Corona wäre der ideale Zeitpunkt, andere Reisemöglichkeiten oder auch andere Lebensentwürfe aufzuzeigen und sie mehrheitsfähig zu machen. Beispielsweise beim Reisen. Wie erwähnt gelten Auto oder Flugzeug als Reiseverkehrsmittel non plus ultra. Geht es um die Themen Schiffsreisen und Tourismus beschreiben die Medien hauptsächlich Kreuzfahrten. So, als ob es ausser Kreuzfahrten keine komerzielle und touristische Schifffahrtsindustrie gibt.
Weshalb betrachten wir das Schiff nicht ebenfalls als gewöhnliches Verkehrsmittel wie ein Flugzeug oder ein Auto? Warum also nach Mallorca fliegen, wenn es doch eigentlich einen Zug nach Barcelona gäbe und von dort ein Schiff nach Mallorca?
Ja, warum eigentlich nicht?

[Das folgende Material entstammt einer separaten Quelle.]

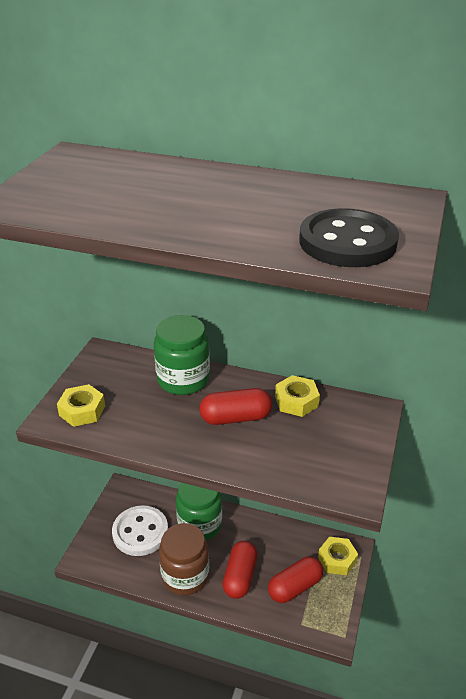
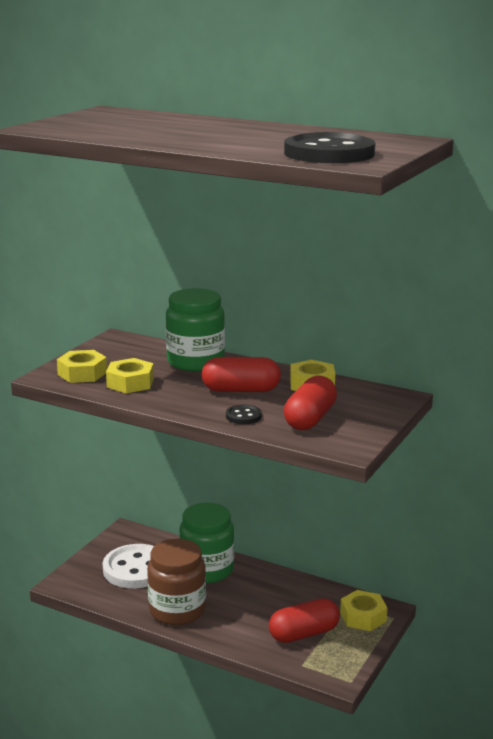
camera: 10 degrees right, 15 degrees down
(131, 420) = (130, 383): none -> yellow nut
(240, 576) = (241, 618): red capsule -> red capsule (310, 419)
(249, 458) = (243, 416): none -> black button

Einer der Gründe liegt vielleicht darin, dass die auf Business, Selbstoptimierung und Erfolg getrimmten Menschen des 21. Jahrhunderts nur vier bis fünf Wochen Urlaub haben im Jahr machen dürfen. Maher liegt nicht drin, weil sonst das Wachstumsziel und das Bruttoinlandprodukt gefährdet sind.
Wer viel arbeitet, hat natürlich keine Zeit, lange Reisen auf sich zu nehmen. Dabei wäre gerade die Hin- und Rückfahrt genauso Teil einer Reise, wie der Aufenthalt im Hotel an sich. Bis zur Kommerzialisierung der Zivilluftfahrt ab den Sechzigerjahren waren Hin- und Rückreise immer fester Bestandteil einer Reise. Wir haben heute gemütliches Reisen nur verlernt.

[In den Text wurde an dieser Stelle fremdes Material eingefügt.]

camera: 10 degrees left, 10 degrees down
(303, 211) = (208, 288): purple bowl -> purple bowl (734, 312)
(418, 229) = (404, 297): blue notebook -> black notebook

Hätten die Menschen mehr Freizeit/Ferien, hätten sie mehr Zeit, sich im Vergleich zum Flugzeug langsamere und klimafreundlichere Verkehrsmittel wie Schiffe oder Züge zu leisten. Wollen wir in Zukunft das Klima entlasten, brauchen wir wieder eine Entschleunigung beim internationalen Reisen. Warum nicht diesen Sommer damit anfangen?